Nowadays scientific inquiry is under more peering eyes and regulations than ever before. In the early days of experimentation, ethics boards were never considered necessary. If someone wanted to perform an experiment, they could do so at their heart’s content. Robert Boyle placed anything and everything in his vacuum pump to see the effects of airlessness on various species. Sure he killed a great many birds and other small creatures, but he did it in the name of science. Today, such experiments would go over like saying bomb in an airport to any ethics panel.
With the advances in science and technology rapidly increasing, scientists are able to manipulate many more things than we ever thought feasible. It is now possible to isolate specific gene sequences and interpolate another organism’s genome to hybridize offspring cells that have traits in specific desired combinations, a result that could only have been dreamed of before. This often leads to debates about whether GMOs are really safe for the environment and consumption, thus requiring review panels to examine proposed work to see if the benefits of a study outweigh any potential costs. And with any debate about modified cells comes the argument about genetically identifying human embryos for desired characteristics, the so-called “designer babies.” These debates, and other mainstream scientific ethics arguments, are still not settled today.
Ethics boards are quite important, though. In the wake of psychological experiments in the late twentieth century, it became blaringly obvious that such regulations were necessary. Stanley Milgram’s experimentation about obedience did provide fascinating results, but at a great personal cost to those participating in the experiment. The participants were not physically shocked, but the distress the incurred was at such a high level that one research participant even had a seizure due to his high levels of duress. Similarly, the Stanford Prison experiment illustrates the necessity of review boards and research approval. Students partaking in the study fully accepted their roles as either a prison guard or prisoner and acted in brutal ways toward others when behind closed doors. Especially in psychological or sociological research, ethicists are necessary to ensure the safety of participants.
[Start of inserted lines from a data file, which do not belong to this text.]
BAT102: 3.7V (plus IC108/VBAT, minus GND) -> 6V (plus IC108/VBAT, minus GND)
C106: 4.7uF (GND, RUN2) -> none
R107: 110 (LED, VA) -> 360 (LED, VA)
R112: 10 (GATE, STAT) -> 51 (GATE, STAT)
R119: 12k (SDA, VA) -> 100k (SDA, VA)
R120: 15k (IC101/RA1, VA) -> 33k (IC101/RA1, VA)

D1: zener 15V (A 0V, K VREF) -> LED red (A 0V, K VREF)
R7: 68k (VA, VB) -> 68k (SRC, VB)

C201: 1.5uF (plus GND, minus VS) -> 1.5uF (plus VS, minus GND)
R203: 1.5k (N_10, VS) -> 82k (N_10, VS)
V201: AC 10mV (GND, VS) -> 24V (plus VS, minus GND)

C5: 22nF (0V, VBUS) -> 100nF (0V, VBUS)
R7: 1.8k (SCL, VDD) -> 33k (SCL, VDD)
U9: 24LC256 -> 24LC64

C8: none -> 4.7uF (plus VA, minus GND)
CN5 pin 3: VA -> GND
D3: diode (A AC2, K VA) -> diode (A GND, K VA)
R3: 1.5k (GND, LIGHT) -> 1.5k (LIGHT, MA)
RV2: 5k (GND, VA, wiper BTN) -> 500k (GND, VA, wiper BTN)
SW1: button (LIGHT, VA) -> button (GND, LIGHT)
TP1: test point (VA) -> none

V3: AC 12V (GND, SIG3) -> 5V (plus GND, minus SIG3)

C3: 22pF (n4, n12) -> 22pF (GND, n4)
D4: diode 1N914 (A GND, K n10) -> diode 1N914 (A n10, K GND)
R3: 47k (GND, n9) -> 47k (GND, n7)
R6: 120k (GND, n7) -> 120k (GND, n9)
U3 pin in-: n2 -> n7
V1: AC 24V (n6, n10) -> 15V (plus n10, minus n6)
On the other hand, the studies performed in questionable manners such as Milgram’s obedience study and the Stanford prison experiment often produce the best results. In these studies, researchers do not have to worry about obtaining different results than what would be observed in everyday lab because they do not have the artificial laboratory setting. In current experiments, some topics cannot be fully examined because simply being in a laboratory under false conditions changes the results. In this way, ethicists often limit what can actually be experimented. A particular study design might have a beautiful construction that is likely to produce profound results, but the illustrious ethics committee shoots it down. Yes, it is important for humans and animals to be treated morally when partaking in an experiment, but what knowledge have we already missed out on due to the institutionalization of the famed ethics boards?